I can't remember a time it wasn't like this, a time when we got along. He had been in my life for as long as I could remember, always there, always watching. Always, he was a constant, a constant fear, a constant punishment. He never started to touch me until my mother had passed away though. At first I thought the embraces where because of his grief, that he just needed comfort, so I welcomed it. When I turned sixteen that was when things really began to take a turn for the worst. Our acceptable grieving period had passed, it was time for him to stop hugging me, to quite holding my had when we sat at the couch, it had become awkward to be around him. It was difficult to do or see anything. He would rub my back when I lay on the couch, kiss my cheek good night, and tell me how much he loved me every night. He always mention how things would someday be different between us, that he couldn't wait until that day arrived. When my seventeenth birthday came around, that's when it all changed. He became possessive, never letting me go see my friends, always keeping me at the house. He began to hold me for no reason, I would be making dinner and he would walk up behind me and just hug me with his chin wresting on my shoulder. He was kind then. When I brought home a boy for a project he changed again. He turned violent, kicking the guy out all while yelling at me calling me a slut and a whore and wondering how he didn't see it before. I was always confused and never knew what he meant. One day I got tired of it and snapped, yelling at him that he had gone completely bat shit crazy, and that's when it happened. He stole my first everything, my first kiss, my first touch, my first time. I remember laying next to him as he held me with my head on his bare chest, rubbing my back as I cried. He felt bad, and I could see it. He was kept asking if he had hurt me, if I was okay. All that night I refused to say anything. Eventually I had cried myself to sleep. I cried over the family I had lost and the step-monster I had gained.
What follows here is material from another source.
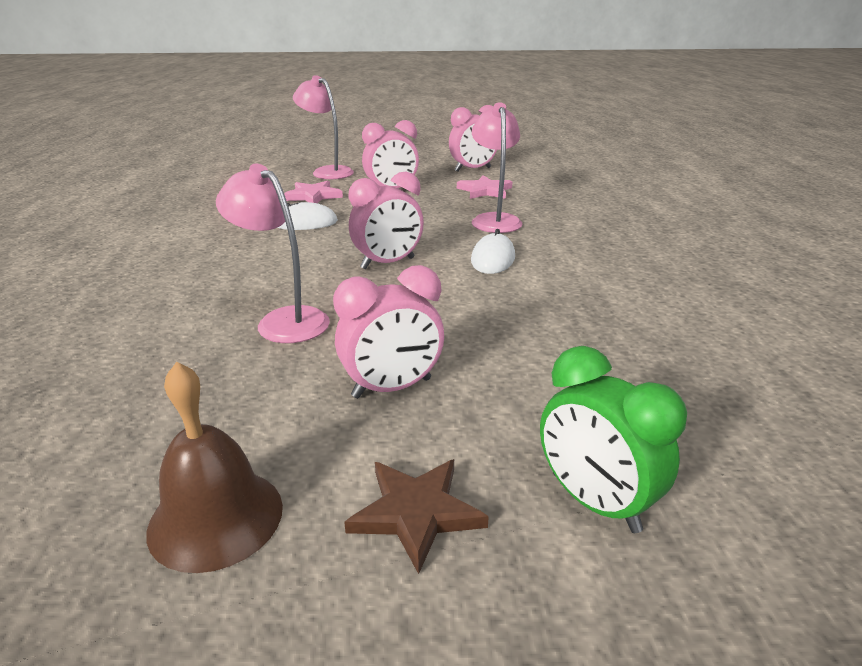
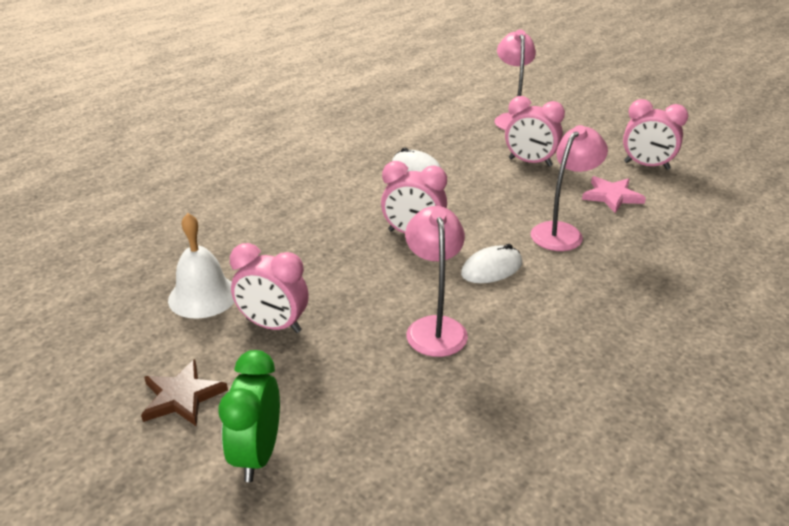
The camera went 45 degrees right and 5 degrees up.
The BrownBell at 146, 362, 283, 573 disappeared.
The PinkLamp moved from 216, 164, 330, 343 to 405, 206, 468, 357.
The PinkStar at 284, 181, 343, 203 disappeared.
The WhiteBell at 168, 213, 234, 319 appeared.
A/N: I posted this story earlier a couple of years ago but took it down, I wasn't yet ready to let the world read it, I wanted to make it perfect. I think I have finally found the flow I was looking for, I hope you enjoyed it. I would love to hear your feed back.

P.S. The reason I continued to call him he is because the character doesn't accept what has happened, and refuses to address her step father as her reality.


	2. Chapter 2

Chapter 2:

That day at school was brash, the cheerleaders practiced in the courtyard too loud, the jocks shouted and wolf whistled at them too much, everything made me want to fall apart. How, I kept thinking, how does everyone look so happy when there is so much pain in the world? How does everyone go about their day and never notice the pain that someone carries with them?I walked to the cafeteria and grabbed my usual salad and made my way slowly outside. It was days like this I really hated him. Days like today when my morning went so wrong, that I wish I had even just one person to talk to. But, no, I had lost all of my friends sophomore year when things began to take a turn for the worst. I had started hiding and making up lies about why I couldn't come over or go out, when, in reality, it was only because of my overbearing stepfather.

I looked over the courtyard trying to find someplace where I could hide from everyone and cry. Sometimes I felt as though I could do that in the center of the school and no one would even give me a second glance. Near the courtyard was the student parking lot, and to the left of it was a large oak tree. I decided that today that would be my hiding spot. I was in the shade so no one would see my tears and I was out of by the car so no one would even know that I was over here. I trudged my way over to the tree, and slid down the length of it with a soft plop on to the thick grass. Sitting my food next to me I opened my satchel and took out my journal. I didn't want to write, I didn't want to open it, I just wanted to hold it. This journal was the last thing my mom had ever given to me, she wrote me notes on certain pages. When I wanted to be with her, I would look at her elegant cursive and cry. I wanted to cry today, but I wanted my mom's comfort as I did.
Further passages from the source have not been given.